Следующим своим ходом она прогнозируемо вспомнила дядю Георга фон Шницлера и то, что только опираясь на их родство, Винклер может иметь свое высокое положение. «Он вчера звонил, — между делом сухим, учительским тоном поведала супруга, — интересовался — не приехал ли ты? Думаешь, он просто так это делал, из вежливости? Я, конечно же, спросила: зачем ты ему? Дядя Георг по-родственному шепнул, что по его просьбе тебя включили в состав группы, сопровождающей куда-то самого фюрера»...
И далее продолжилось повествование о том, как ей сложно живется, и как вечно подбрасывающий фрау головной боли Фридрих подрывает ее драгоценное здоровье.
Не имело никакого смысла пытаться доказать что-то Зельме. Конечно же, стоит признать — большинство важных заданий Винклер получил только исходя из того, что его руководители были знакомы с дядюшкой Георгом и таким образом пытались умаслить известного промышленника, состоящего в дружбе с самим фюрером. Но ведь все это ничуть не уменьшает заслуг и самого Фридриха. Провали он хоть одно задание руководства, или выполни его недостаточно хорошо, стали бы они отправлять его куда-то снова и снова?
Ночные разговоры с женой настолько раскачали психику Винклера, что ни по пути на аэродром, ни в самолете он уже и думать не мог о том, чтобы хоть немного вздремнуть. Очутившись в одиночестве в холодном теле готового к вылету «Юнкерс «Ju-352»», он сел в жесткое кресло и, устроившись в ожидании прибытия своих групп, продолжил свои размышления.
«Да, — скрепя сердце, но все же соглашался с женой Винклер, — помощь дяди Георга в немалой степени двигала меня вперед. Но, ведь если взять даже нынешнюю ситуацию, — тут же продолжал Фридрих искать аргументы в защиту своих собственных заслуг, — фюрер собирается лететь на восток, в Украину, в свою ставку «Вервольф» возле Винницы. Разве в СС недостаточно офицеров высшего звена, которые доказали Рейху свою преданность? А ведь за каждым из них тоже стоят высокопоставленные родственники, важные поручители или, что тоже немаловажно, десятки боевых подвигов.
Что тут кривить душой, достаточно в окружении верховного главнокомандующего имеется и тех, у кого в арсенале значится все вышеперечисленные «за» в вопросе назначения куда-либо руководителем, но почему тогда именно меня назначили старшим групп внешней безопасности «Вервольфа»? Думается, одного слова дядюшки Георга было бы для этого маловато».
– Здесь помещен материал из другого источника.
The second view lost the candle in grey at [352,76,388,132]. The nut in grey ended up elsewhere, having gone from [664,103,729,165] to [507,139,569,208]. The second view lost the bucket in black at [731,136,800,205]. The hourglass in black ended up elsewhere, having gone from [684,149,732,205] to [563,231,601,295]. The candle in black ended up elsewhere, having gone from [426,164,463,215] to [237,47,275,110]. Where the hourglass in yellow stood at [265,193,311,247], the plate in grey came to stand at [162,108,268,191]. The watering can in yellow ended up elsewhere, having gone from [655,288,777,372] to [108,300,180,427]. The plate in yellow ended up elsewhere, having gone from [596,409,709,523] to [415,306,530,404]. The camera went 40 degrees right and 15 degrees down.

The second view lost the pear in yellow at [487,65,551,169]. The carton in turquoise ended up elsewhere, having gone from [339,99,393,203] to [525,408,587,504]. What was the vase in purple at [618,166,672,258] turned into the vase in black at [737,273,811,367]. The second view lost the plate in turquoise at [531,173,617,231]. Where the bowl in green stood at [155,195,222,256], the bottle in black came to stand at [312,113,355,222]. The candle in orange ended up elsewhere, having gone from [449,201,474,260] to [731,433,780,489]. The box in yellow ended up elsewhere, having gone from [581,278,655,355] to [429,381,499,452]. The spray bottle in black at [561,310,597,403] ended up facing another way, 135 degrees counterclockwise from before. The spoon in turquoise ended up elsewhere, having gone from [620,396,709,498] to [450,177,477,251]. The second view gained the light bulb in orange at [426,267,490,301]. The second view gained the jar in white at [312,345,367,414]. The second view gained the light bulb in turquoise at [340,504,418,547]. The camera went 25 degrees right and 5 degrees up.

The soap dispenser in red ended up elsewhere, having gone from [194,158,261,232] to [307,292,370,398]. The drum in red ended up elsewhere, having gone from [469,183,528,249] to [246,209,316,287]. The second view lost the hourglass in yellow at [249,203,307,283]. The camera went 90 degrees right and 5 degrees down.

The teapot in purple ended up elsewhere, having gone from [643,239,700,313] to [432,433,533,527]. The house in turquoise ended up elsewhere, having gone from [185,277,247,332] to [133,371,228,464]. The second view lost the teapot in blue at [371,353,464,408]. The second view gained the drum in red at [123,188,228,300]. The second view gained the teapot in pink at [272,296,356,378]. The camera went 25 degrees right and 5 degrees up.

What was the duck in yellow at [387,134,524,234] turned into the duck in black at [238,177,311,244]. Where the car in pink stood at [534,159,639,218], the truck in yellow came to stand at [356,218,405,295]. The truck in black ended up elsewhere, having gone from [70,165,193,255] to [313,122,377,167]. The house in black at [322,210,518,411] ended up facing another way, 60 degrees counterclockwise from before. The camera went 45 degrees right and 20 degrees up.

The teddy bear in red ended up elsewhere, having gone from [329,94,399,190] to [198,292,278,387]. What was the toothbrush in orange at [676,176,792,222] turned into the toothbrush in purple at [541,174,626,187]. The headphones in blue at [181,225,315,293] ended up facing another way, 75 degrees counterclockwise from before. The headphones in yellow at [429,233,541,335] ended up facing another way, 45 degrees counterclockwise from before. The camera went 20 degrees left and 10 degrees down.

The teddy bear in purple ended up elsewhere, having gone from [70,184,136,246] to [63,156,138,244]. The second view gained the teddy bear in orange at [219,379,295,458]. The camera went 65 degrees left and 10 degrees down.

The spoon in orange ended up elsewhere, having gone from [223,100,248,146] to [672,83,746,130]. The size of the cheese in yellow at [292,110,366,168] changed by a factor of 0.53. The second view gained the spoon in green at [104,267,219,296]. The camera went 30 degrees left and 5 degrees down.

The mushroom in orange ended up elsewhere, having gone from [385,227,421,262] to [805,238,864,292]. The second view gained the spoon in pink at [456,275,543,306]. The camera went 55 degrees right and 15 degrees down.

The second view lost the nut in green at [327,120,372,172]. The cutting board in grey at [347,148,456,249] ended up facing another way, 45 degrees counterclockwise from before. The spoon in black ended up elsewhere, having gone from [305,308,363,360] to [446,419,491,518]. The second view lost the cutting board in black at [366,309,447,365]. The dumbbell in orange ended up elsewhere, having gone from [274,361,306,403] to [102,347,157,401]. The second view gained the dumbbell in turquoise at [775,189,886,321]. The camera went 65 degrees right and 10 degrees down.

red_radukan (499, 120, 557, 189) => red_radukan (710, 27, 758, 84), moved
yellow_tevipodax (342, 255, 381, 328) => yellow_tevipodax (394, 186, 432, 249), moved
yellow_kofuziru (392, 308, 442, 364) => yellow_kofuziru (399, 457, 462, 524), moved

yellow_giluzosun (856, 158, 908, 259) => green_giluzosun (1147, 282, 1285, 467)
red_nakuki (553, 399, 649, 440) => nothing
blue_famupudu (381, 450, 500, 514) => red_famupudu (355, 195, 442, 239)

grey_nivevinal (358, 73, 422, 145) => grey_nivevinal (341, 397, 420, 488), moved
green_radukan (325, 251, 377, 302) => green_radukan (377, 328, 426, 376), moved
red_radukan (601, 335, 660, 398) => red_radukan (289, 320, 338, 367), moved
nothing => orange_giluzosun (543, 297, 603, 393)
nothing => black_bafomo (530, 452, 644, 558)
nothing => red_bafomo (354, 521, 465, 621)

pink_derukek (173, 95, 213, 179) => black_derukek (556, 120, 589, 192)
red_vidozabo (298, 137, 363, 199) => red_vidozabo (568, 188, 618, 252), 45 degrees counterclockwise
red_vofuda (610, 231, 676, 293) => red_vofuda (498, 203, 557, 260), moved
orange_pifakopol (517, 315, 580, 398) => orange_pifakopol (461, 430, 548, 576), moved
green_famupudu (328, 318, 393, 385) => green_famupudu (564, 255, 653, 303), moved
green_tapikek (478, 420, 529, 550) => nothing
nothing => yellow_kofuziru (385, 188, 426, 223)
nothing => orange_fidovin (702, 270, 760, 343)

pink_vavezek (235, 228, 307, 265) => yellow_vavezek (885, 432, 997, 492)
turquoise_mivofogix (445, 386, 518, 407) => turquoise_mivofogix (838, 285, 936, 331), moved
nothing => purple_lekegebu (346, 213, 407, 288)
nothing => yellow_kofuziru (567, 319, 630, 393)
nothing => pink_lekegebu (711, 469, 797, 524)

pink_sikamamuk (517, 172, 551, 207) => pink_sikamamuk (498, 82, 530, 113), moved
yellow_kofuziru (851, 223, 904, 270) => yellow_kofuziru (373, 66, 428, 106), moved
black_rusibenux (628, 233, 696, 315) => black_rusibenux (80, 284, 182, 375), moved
Мысли упрямо возвращались во вчерашний день, а меж тем, на двух грузовиках прибыли все малые полевые группы и их командиры. Поднявшись на борт Юнкерса, они дружно доложили Фридриху о том, что готовы к отправке.
До взлета оставалось что-то около часа. Ждали только парней из Аненербе. Винклер, даже если бы не имел на руках пакета комплектации своих групп, мог бы смело ставить серьезные суммы на то, что один из многочисленных отделов этой организации СС обязательно будет представлен и в этой командировке.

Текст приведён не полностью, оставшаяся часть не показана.